他又何嚐不想信任西門呢?可是他不敢。他害怕在他付出了信任以後可能會遭到的背叛,他害怕的不是背叛本身,而是那一種被信任之人背叛的痛苦。
一個人的心究竟要有多堅強,才能承受得了那一份痛?
一個人的心究竟能有多堅強,承受得了幾次這樣的痛?
音爵從來沒像現在這樣清晰的感覺到自己的懦弱。他曾想,要將西門放在心中最重要的位置,要努力的修煉,才能為他的小師父遮風擋雨,將西門保護在自己的羽翼之下,卻哪知,在做到這些之前,他已傷他至深,就因為他懦弱的拒絕付出信任。
“師父……”他諾諾地開口。
“你……好好休息。

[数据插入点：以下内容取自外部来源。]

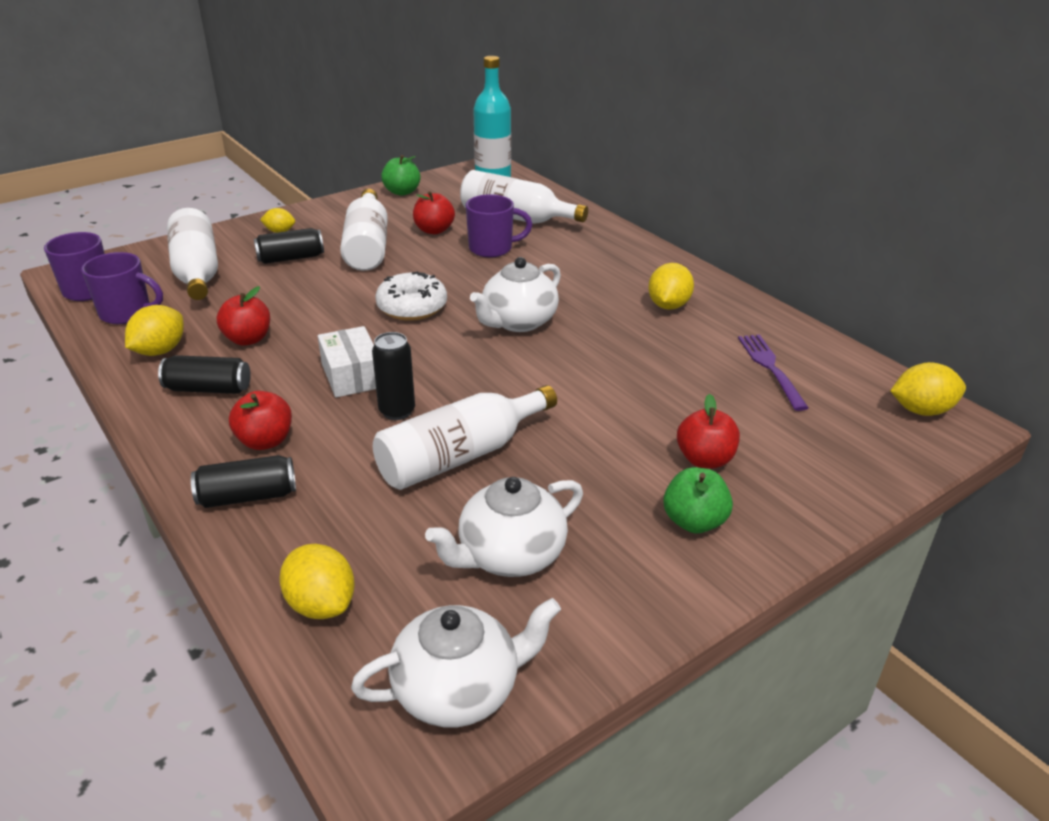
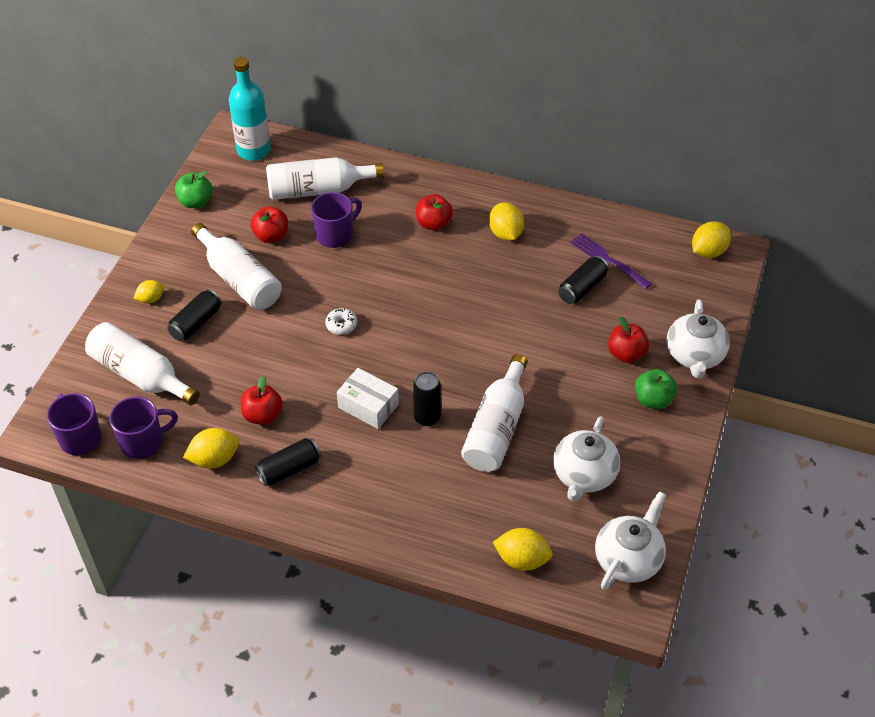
camera: 35 degrees left, 15 degrees up
(160, 351) = (214, 459): yellow lemon -> yellow lemon turned 75 degrees clockwise
(248, 496) = (410, 525): black can -> black can (582, 288)
(265, 441) = (374, 485): red apple -> red apple (433, 224)
(412, 307) = (341, 325): white donut -> white donut, size x0.55
(518, 322) = (425, 301): white teapot -> white teapot (694, 356)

”西門習慣性地伸手想要撫`摸音爵的臉頰,卻在中途忽然改了方向,壓了壓音爵的被角,然後,沒再看音爵一眼,轉身走出了房門。
落落坐在樓梯的扶手上,看著西門走出來,歪著頭幸災樂禍地笑了笑,“吵架了?”該,誰叫你們搶了我的房子,還哄騙我簽了賣身契?這叫惡人自有惡報!
西門頭也不抬,就像完全沒看到這人似的,從她麵前默然走過。
小蘿莉頓時心裏就不舒服了,我這麼大一人站你麵前你就拿我當空氣啊?雖然她也怕西門因為心情不好找她麻煩,巴不得西門沒看到她,不過此刻西門如此幹脆地將她無視了,她心裏反倒又難受了。
她伸出爪子撓了撓腦袋,不怕死地說:“我說,你到底還出去不?”
西門頓時停下腳步,回頭看著落落,小蘿莉瞬間渾身緊繃,戒備地看著他。心頭止不住地後悔,恨不得給自己一巴掌,明知道這家夥不是善茬,她招惹他做什麼啊?
西門揚手,一道白光閃過,然後,有什麼東西向著落落襲去,小蘿莉縱身一躍躲開了來,伸手抹了把冷汗,誰知那東西竟忽然改變方向,避之不及,正好砸在她的額頭,然後彈開來,她下意識地伸手接住,觸手一片冰涼,原來是一枚白色的玉片。
“這是?”落落左看右看,怎麼看都覺得這像是傳說中玉簡。
“答應你的東西,自然會給你。”西門冷淡地撂下這句話,一閃身便沒了身影。